No. In fact, EJB technology complements CORBA quite nicely. CORBA provides a great Standards-based infrastructure on which to build EJB servers. EJB technology makes it easier to build application on top of a CORBA infrastructure. Additionally, the recently released CORBA components specification refers to EJB as the architecture when building CORBA components in Java.
What about RMI/IIOP? Is that part of EJB specification?
The EJB specification mandates that you must use the RMI interfaces to communicate with an EJB component. The EJB 1.1 specification does not mandate which wire protocol to use. However, EJB 2.0 is expected to required EJB implementations to Support RMI/IIOP.
How does EJB compare with MTS (Microsoft Transaction Server)?
EJB is a widely endorsed and supported architecture. MTS is a proprietary product. EJB allows for choice. MTS allows only one choice, Microsoft's.
Why should people want to use products based on EJB technology when they can get MTS for free with Windows NT?
Because EJB technology eliminates platform lock, allows a user to move their application to any EJB server, eliminates dependencies on hardware, OS and middleware.
What are the design goals of the Enterprise JavaBeansTM architecture?
The Enterprise JavaBeans specification defines a standard architecture for implementing the business logic of multi-tier applications as reusable components. In addition to Enterprise JavaBeans components, the architecture defines three other entities: servers, containers, and clients. This architecture incorporates several design goals:
- Enterprise JavaBeans servers are designed to wrap around legacy systems to provide fundamental services for containers and the components they contain.
- Enterprise JavaBeans containers are designed to handle details of component life-cycle, transaction, and security management. By interceding between clients and components at the method call level, containers can manage transactions that propagate across calls and components, and even across containers running on different servers and different machines. This mechanism simplifies development of both component and clients.
- Component developers are free to focus on business logic, since containers provide services automatically by interceding in component method calls. A simple set of callback interfaces are all that a developer needs to implement to participate in container provided services.
- A client's view of an Enterprise JavaBean remains the same regardless of the container it is deployed in. Any container in which an Enterprise JavaBean is deployed presents the same interfaces to the client. This extends to containers from different vendors, running against different servers and different databases, on diverse systems on a network. This client transparency ensures wide scalability for multi-tier applications.

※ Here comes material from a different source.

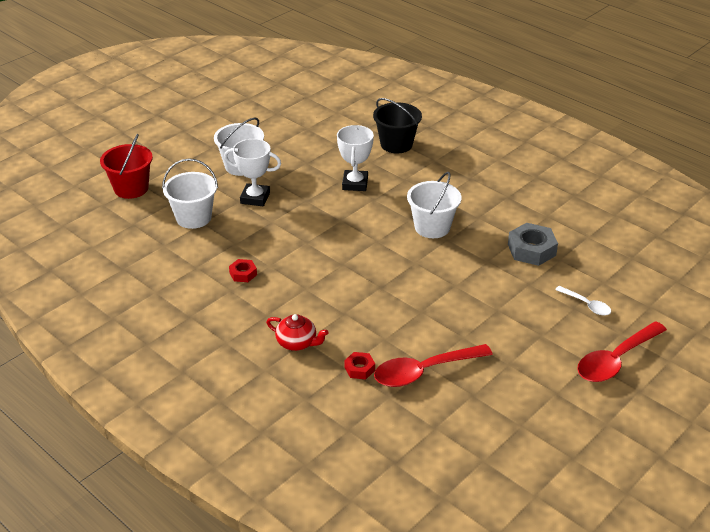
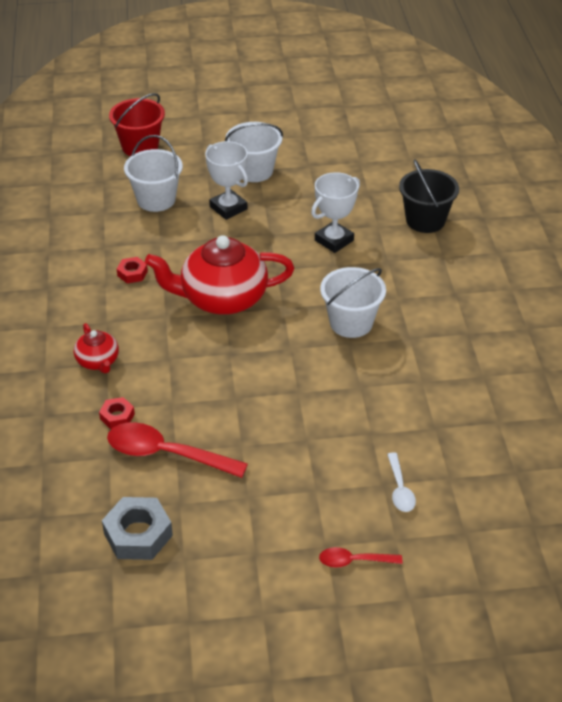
camera: 40 degrees right, 5 degrees up
(329, 256) = (222, 298): none -> red teapot
(531, 250) = (419, 401): grey nut -> grey nut (138, 534)
(615, 360) = (354, 561): red spoon -> red spoon, size x0.53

- Along with container managed transactions, the Enterprise JavaBeans architecture enables component- and client-managed transactions. Containers can participate in component or client initiated transactions to enforce transaction rules across method call and component boundaries. Components can also specify transaction types by method, enabling them to mix transaction types within a single object.
- A variety of Enterprise JavaBean attributes, including the default component transaction type, can be specified at either development or deployment time, and enforced through mechanisms built into the container architecture.
The Enterprise JavaBeans architecture is based on the Java programming language, so enterprise Beans take full advantage of the "write once, run anywhereTM" standard.